◆ **SOURCE DATA**

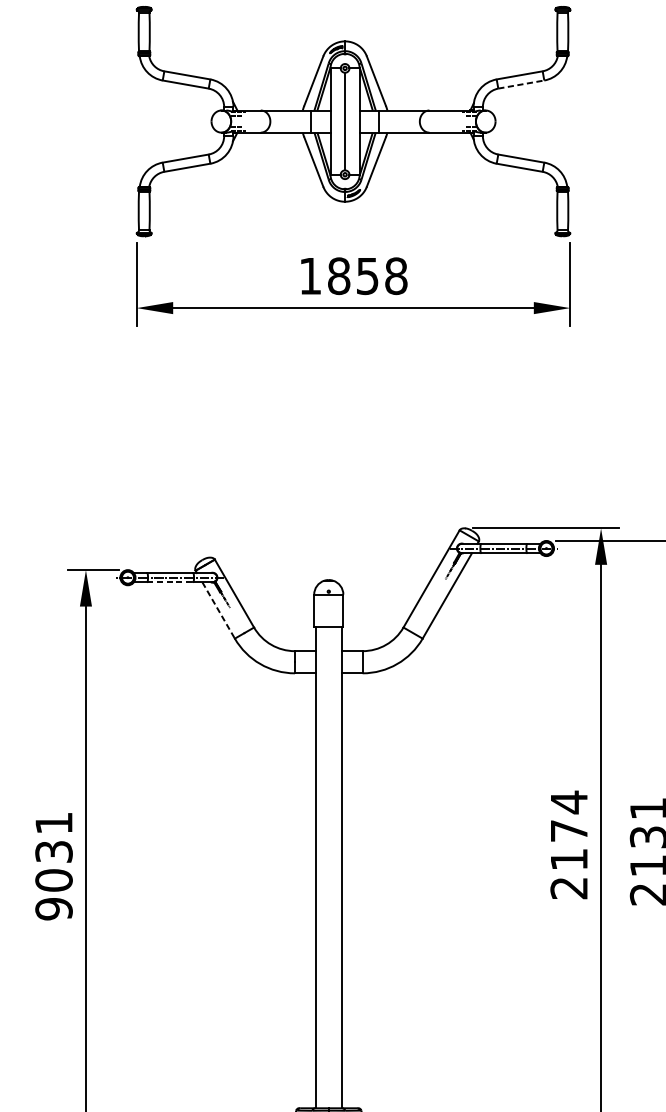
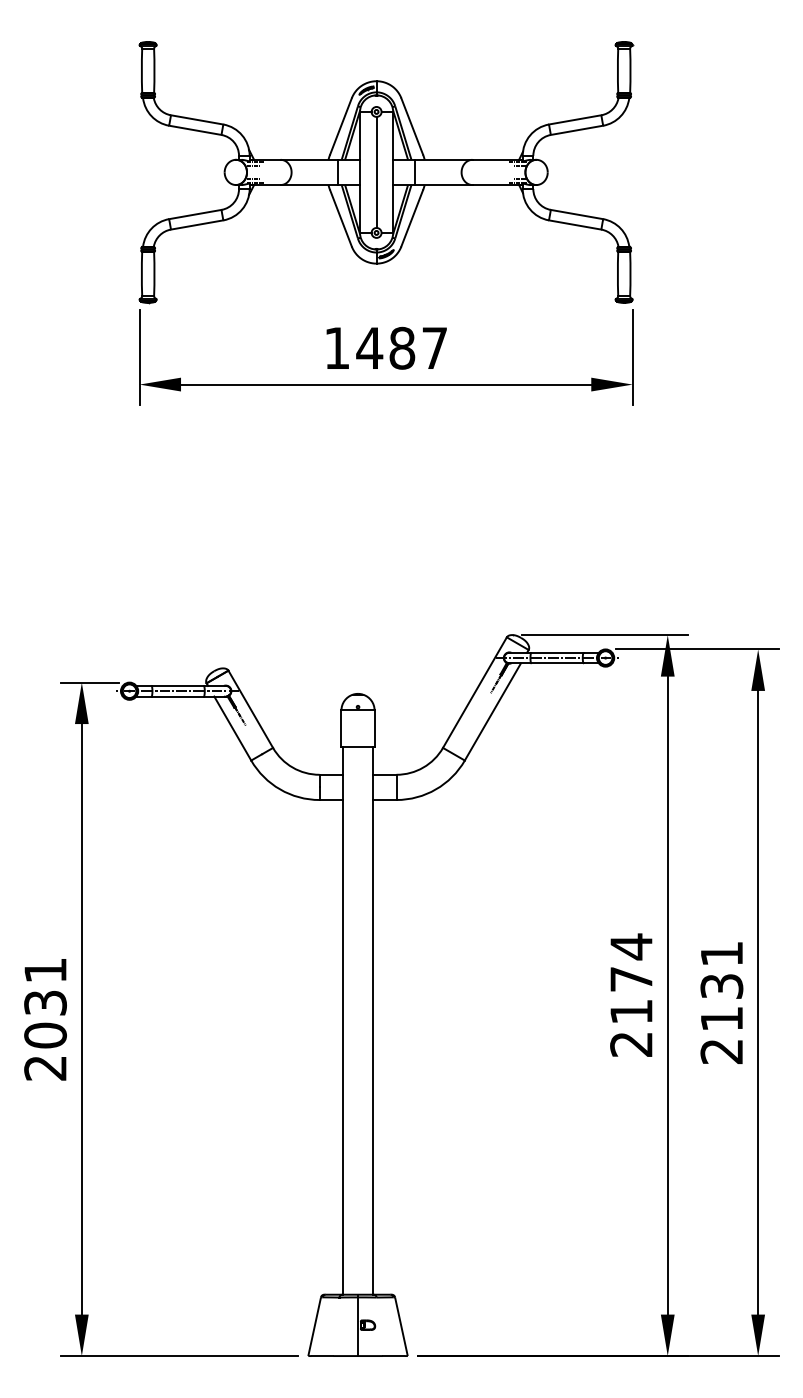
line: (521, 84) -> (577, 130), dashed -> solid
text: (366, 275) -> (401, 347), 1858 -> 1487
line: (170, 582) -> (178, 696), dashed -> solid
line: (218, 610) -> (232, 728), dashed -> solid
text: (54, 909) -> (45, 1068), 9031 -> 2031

--

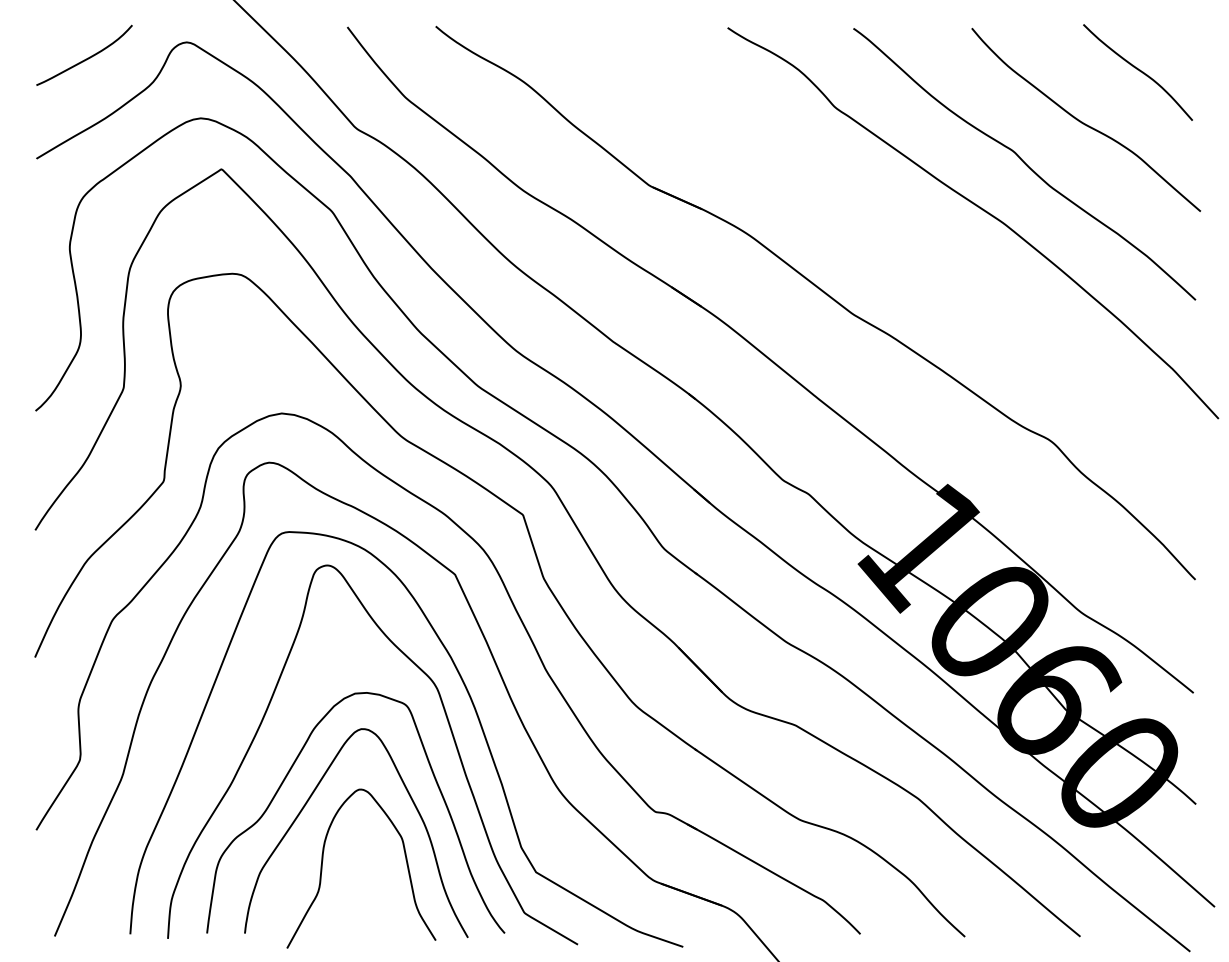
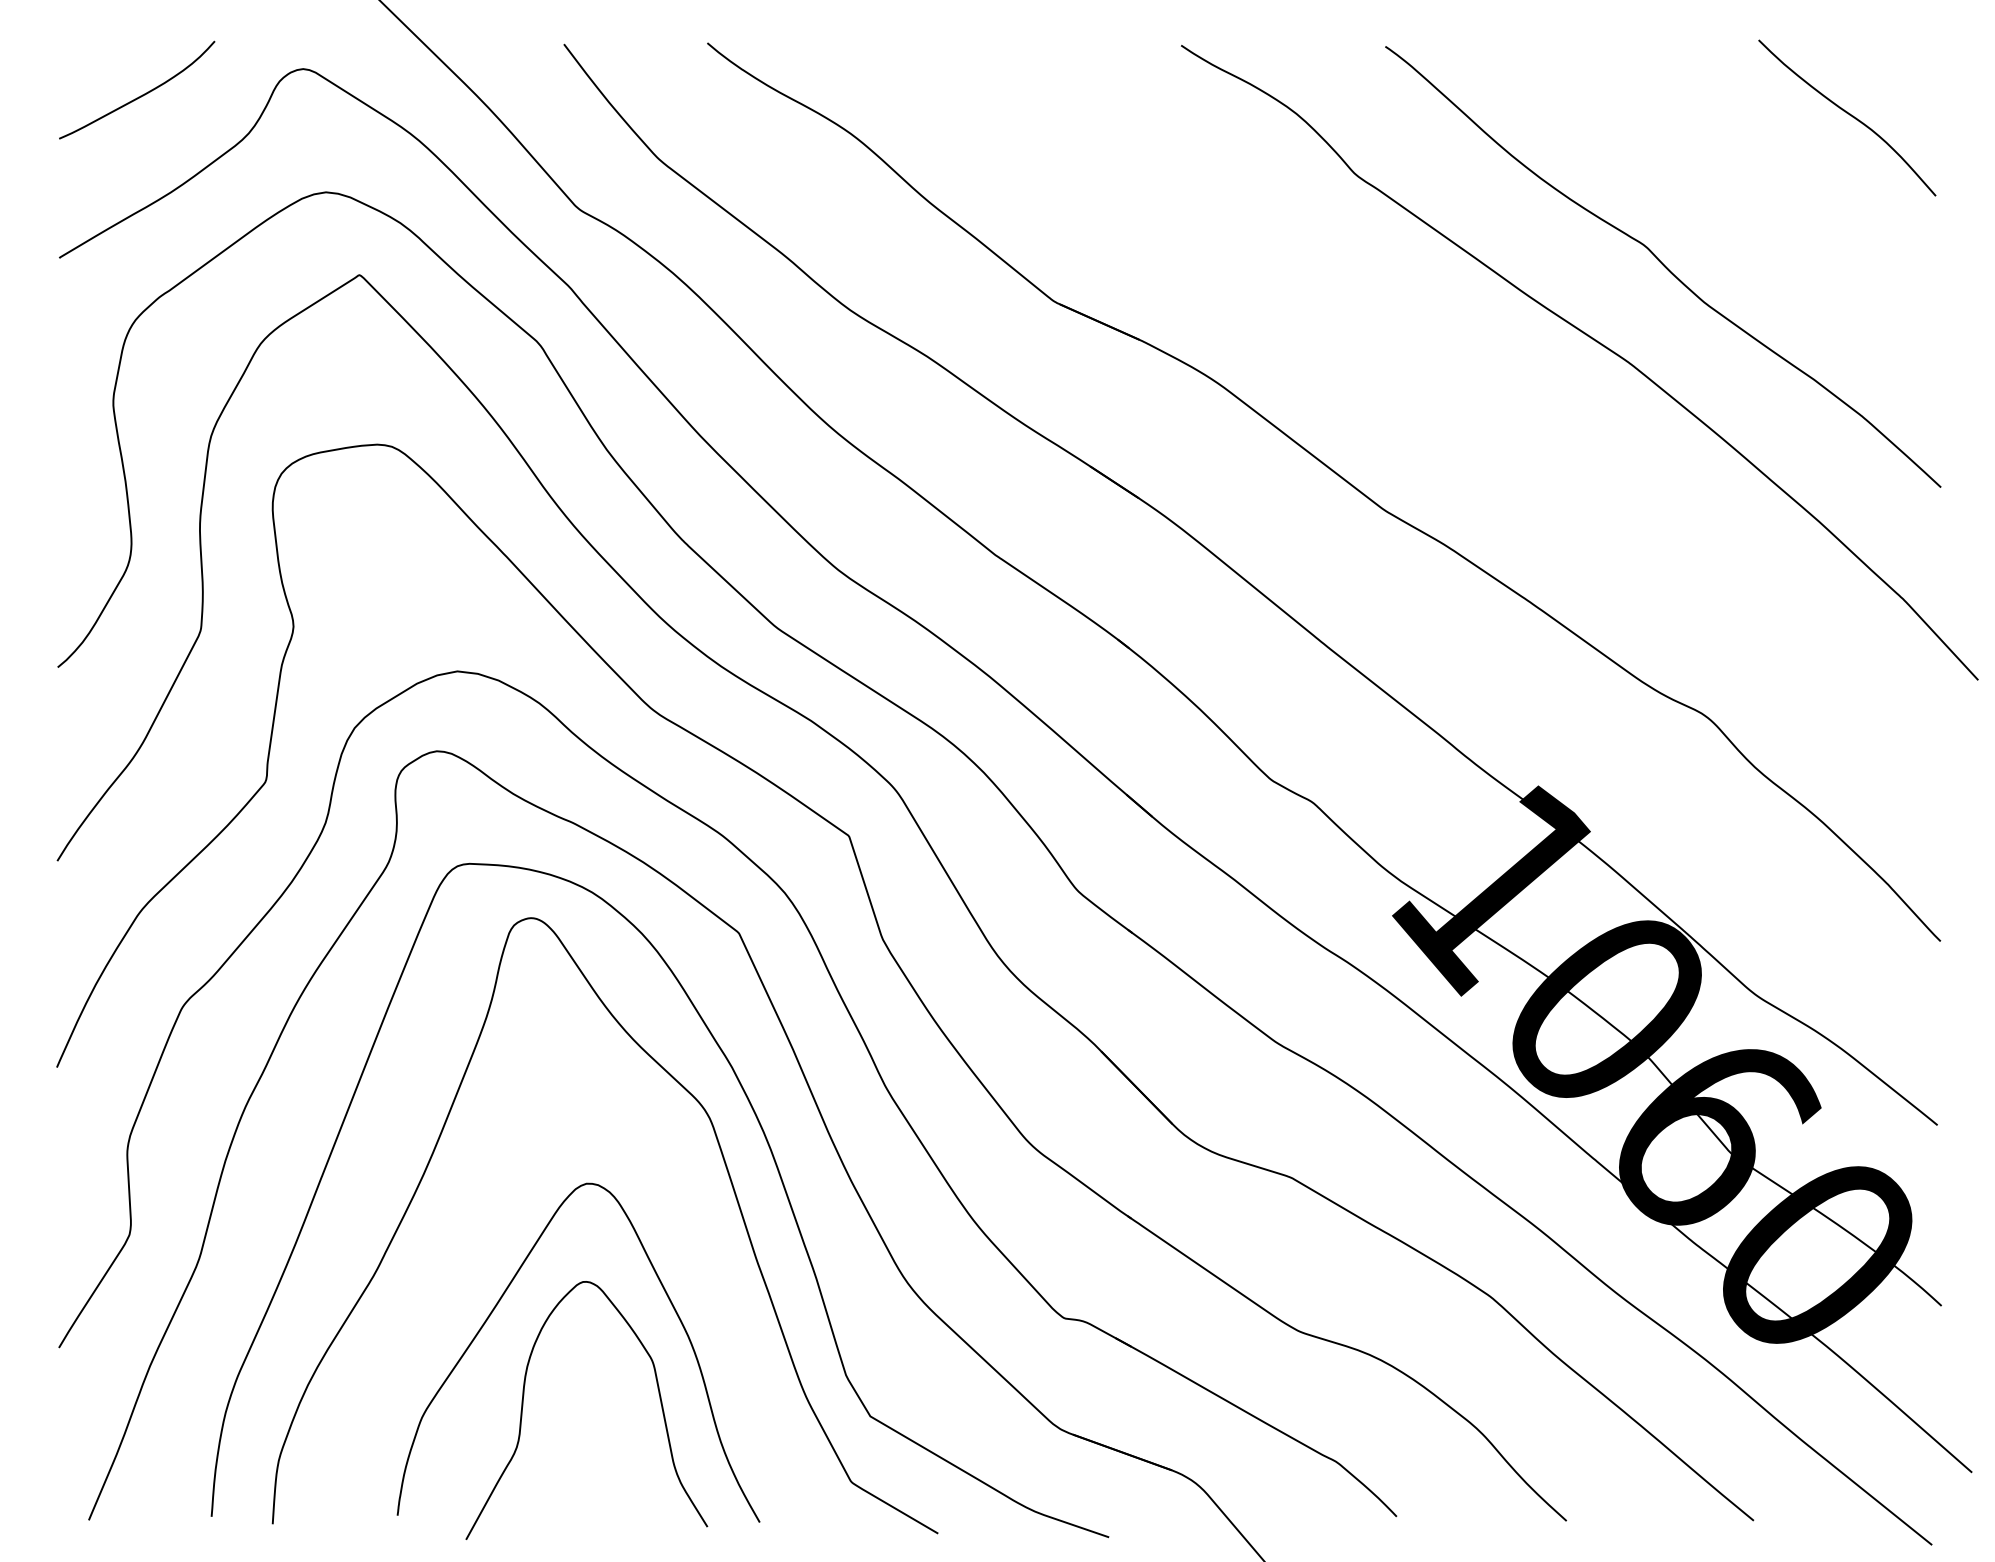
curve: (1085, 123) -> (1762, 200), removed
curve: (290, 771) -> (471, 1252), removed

◆ **PROBLEM TO SOLVE**
Look back at the entries above and repeat, unchanged, every line from the line holding "line: (170, 582)" through the line holding "text: (54, 909) -> (45, 1068), 9031 -> 2031".

◆ **EXERCISE RESPONSE**
line: (170, 582) -> (178, 696), dashed -> solid
line: (218, 610) -> (232, 728), dashed -> solid
text: (54, 909) -> (45, 1068), 9031 -> 2031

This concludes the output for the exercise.